Si durante el sexenio de Vicente Fox, la PGR había detectado la presencia de siete cárteles bien estructurados y bien protegidos, ahora vemos su multiplicación. Su diversificación. Su participación en nuevos negocios como el secuestro y el tráfico de personas. El mercado del delito es más amplio y más competido; más grande y más reñido. Basta con mirar a Aguascalientes que dejó de ser el “oasis de tranquilidad” para convertirse en un sitio de enfrentamientos constantes entre los cárteles de Juárez y Sinaloa. O Durango, el estado de la impunidad garantizada. O Campeche, donde la exuberancia natural, la pobreza de sus habitantes y la añeja corrupción gubernamental han creado una base ideal para el narco. O Chihuahua, donde las peleas entre los Carrillo Fuentes y El Chapo Guzmán han diezmado la región. O el Distrito Federal, donde células de los cárteles de Juárez, los Arellano Félix, los Valencia, del Golfo, de Culiacán, los Beltrán Leyva, y La Familia Michoacana mantienen una activa presencia, al igual que en la tierra de Enrique Peña Nieto.
Ejemplos de cómo las “ridículas minorías” van infiltrando, avanzando, imponiendo, erosionando, montadas sobre un andamiaje institucional corroído. El tamaño del narcotráfico en México equivale a la magnitud de la corrupción; a la existencia precaria o inexistente del Estado de Derecho. El mapa de los cárteles de la droga coincide, casi calcado, con el entramado gubernamental. Con los miembros del Ejército comprados. Con las corporaciones policiacas corrompidas. Con el Poder Judicial cómplice. Con los periodistas locales intimidados o asesinados. En México la frontera entre legalidad y delito es cada vez más tenue, más difusa, más permeable.
Como argumenta Rodríguez Castañeda, “se corrompe arriba, se corrompe abajo y a los lados”. La complicidad generada por un mercado multimillonario trastoca tanto la base de la pirámide social como la punta del poder oficial. Ante ello, Felipe Calderón argumenta que sería ingenuo cambiar de estrategia; fustiga a sus críticos por tan sólo sugerirlo; defiende lo que ha hecho sin abrir la posibilidad de un planteamiento alternativo. Pero la realidad recalcitrante sugiere que llegó la hora de repensar la visión oficial y nadie está proponiendo que deje de combatir a los criminales. De lo que se trata es de hacerlo con más inteligencia y con una visión más amplia que vaya a la raíz del problema. México es un país de crímenes sin castigos; de delincuentes rara vez aprehendidos y muchas veces liberados; de 100 delitos denunciados donde sólo en 3 casos se llega a sancionar a algún responsable. Combatir el narcotráfico sin combatir la impunidad, eso sí, es una guerra fallida.
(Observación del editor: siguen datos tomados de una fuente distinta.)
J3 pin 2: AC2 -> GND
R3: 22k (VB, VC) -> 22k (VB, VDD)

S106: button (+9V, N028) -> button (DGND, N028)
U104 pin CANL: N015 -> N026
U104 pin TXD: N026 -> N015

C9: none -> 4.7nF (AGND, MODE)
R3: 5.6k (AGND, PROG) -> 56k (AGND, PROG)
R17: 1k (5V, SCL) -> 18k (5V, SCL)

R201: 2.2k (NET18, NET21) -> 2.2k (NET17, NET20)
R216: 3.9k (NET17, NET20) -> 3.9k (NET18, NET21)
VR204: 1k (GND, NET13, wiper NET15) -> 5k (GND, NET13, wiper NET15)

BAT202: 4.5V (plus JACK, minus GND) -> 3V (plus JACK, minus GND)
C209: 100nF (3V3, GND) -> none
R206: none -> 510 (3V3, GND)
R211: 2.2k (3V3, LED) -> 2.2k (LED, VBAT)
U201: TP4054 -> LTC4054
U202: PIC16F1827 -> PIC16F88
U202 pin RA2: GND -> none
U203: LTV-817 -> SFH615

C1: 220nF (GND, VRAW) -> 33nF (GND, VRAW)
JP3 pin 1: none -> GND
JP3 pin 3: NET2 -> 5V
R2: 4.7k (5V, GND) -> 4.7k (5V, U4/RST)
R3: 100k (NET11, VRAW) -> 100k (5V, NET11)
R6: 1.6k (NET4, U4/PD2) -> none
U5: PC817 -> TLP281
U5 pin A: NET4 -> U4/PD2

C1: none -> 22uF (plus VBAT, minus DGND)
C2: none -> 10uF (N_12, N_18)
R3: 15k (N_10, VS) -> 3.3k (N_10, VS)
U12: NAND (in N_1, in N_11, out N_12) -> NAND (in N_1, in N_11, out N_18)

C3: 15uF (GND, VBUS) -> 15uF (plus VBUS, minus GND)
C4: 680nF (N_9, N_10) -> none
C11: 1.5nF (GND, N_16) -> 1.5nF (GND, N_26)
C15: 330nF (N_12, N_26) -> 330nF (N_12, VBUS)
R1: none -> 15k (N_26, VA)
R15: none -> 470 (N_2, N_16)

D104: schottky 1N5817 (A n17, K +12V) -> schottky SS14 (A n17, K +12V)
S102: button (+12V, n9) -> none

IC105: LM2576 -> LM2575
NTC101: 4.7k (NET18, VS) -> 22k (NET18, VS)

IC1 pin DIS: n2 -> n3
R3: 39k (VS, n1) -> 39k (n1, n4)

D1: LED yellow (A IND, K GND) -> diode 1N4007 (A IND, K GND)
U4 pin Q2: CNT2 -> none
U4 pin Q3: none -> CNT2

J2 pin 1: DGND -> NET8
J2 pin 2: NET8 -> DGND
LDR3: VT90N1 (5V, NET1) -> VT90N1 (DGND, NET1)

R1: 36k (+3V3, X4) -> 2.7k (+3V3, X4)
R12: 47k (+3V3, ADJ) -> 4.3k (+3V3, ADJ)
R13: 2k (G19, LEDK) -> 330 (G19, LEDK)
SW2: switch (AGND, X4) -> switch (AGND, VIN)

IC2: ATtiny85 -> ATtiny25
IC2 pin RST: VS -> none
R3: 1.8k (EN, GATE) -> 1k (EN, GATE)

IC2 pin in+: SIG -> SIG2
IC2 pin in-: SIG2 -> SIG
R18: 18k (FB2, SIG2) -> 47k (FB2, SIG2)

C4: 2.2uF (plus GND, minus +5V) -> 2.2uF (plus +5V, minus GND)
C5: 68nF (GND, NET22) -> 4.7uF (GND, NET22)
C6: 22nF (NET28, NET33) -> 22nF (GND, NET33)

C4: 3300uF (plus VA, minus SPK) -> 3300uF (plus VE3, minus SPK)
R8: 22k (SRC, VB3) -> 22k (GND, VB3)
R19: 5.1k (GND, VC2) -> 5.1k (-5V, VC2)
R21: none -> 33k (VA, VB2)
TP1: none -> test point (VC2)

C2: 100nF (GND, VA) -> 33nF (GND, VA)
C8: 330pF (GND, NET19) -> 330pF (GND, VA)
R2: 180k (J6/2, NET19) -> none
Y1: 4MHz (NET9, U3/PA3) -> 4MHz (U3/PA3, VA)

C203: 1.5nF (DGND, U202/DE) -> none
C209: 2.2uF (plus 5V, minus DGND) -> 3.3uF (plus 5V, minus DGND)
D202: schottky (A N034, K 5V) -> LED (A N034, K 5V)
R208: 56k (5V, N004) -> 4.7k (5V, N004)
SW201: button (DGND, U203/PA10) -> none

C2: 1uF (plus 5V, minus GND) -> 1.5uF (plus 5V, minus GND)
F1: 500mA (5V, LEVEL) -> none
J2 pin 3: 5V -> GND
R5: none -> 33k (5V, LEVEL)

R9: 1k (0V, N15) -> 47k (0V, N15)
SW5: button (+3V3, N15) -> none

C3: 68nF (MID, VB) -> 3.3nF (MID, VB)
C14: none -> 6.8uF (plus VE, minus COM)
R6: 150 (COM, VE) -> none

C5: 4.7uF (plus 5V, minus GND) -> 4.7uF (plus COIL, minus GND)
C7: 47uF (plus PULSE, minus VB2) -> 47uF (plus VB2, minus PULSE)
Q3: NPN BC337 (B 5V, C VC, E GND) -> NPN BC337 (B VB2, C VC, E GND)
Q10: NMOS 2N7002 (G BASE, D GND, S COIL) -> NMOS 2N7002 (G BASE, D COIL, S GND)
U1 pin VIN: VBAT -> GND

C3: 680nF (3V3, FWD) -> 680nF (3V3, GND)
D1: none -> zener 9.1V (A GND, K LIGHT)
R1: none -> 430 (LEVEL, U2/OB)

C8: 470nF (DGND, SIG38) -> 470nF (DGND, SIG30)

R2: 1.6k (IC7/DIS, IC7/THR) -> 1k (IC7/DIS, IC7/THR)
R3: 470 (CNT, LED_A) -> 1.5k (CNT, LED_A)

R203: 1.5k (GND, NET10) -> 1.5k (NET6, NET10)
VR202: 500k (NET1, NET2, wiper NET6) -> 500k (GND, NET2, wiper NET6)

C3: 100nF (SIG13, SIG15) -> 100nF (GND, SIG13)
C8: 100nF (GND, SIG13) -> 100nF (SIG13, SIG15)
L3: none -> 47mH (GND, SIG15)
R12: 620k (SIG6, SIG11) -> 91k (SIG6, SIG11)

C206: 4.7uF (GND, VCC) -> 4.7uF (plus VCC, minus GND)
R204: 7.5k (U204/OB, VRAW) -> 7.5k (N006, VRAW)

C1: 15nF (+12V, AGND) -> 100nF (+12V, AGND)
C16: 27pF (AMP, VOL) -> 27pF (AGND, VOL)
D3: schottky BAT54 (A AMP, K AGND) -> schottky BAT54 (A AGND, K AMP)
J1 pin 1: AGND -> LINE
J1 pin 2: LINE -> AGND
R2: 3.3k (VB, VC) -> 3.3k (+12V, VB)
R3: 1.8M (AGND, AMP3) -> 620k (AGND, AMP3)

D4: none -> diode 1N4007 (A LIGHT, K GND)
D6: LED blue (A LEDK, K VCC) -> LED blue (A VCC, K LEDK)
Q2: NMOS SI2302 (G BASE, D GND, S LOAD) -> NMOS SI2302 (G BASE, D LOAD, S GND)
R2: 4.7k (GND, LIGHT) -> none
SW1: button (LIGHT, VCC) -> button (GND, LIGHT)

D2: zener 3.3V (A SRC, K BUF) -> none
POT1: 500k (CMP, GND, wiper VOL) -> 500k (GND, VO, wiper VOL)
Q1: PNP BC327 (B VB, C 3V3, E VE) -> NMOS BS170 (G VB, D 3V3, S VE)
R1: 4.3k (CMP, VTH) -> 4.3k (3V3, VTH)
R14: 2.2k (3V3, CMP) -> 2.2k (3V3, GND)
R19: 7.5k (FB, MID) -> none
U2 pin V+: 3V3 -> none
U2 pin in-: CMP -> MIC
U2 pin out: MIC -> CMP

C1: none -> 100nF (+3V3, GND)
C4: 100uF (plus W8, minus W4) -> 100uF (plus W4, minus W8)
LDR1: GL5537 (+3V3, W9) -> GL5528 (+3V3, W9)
De poco sirve un despliegue masivo de tropas y fuerzas de seguridad federal que en el mejor de los casos es un disuasivo temporal para la actividad criminal. Hay que pensar menos en cómo atrapar capos y más en cómo profesionalizar policías. Hay que centrar menos atención a la interdicción de drogas y más hacia la construcción de juzgados funcionales. Hay que dedicar menos tiempo a perseguir narcotraficantes dentro de las universidades y más tiempo investigando y frenando los flujos financieros que les permiten operar. Hay que utilizar menos recursos atrapando a quienes viven del mercado del narcotráfico, y más en cómo despenalizarlo para coartar sus ganancias. Si no, la “ridícula minoría” seguirá riéndose de Felipe Calderón mientras se adueña de su plaza.